Monday, December 30, 2013
The Desolation of Jackson
My decision to boycott the remaining two Peter Jackson Hobbit movies has caused a predictable stir among some of my friends. Here are a half-dozen reasons for my decision –
(1) Peter Jackson is tone-deaf regarding the source material. No, make that completely deaf. He sees all the shiny trinkets, yet has no clue for the vast underlying ethos / telos / logos that is Middle-earth. (Note: look them words up; I couldn’t find anything better in English.)
(2) I think one reviewer nailed it best when he said that Jackson’s Hobbit is not Tolkien’s The Hobbit brought to the big screen, but some sort of fan-fiction version of The Hobbit brought to the big screen.
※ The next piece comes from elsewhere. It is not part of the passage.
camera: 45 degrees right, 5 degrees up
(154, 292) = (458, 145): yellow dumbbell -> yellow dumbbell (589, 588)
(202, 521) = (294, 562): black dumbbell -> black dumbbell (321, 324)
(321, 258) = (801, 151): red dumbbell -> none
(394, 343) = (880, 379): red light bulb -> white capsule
I’d sandwich “fan-fiction” with the phrases “amateurish” and “backed by oodles of free-flowing cash” for greater accuracy.
(3) The Lord of the Rings is around 1,100 pages divided into three roughly equal length books. A movie was devoted appropriately enough to each (though the final film installment, The Return of the King, was insufferably too long). The Hobbit is a book basically equal in length to one of the Lord of the Rings books. So why is Jackson further subdividing The Hobbit into three movies???
(4) Every single character, save for Gandalf dispensing grave wisdom, speaks in breathy over-enunciated English-accented whisper-shouts.
(5) Radagast the Brown’s bunny wagon from the first Hobbit cinematic installment. My eyes – no, my brain – will not accept any further blasphemies.
(6) There are no Xena: Warrior Princesses in Tolkien.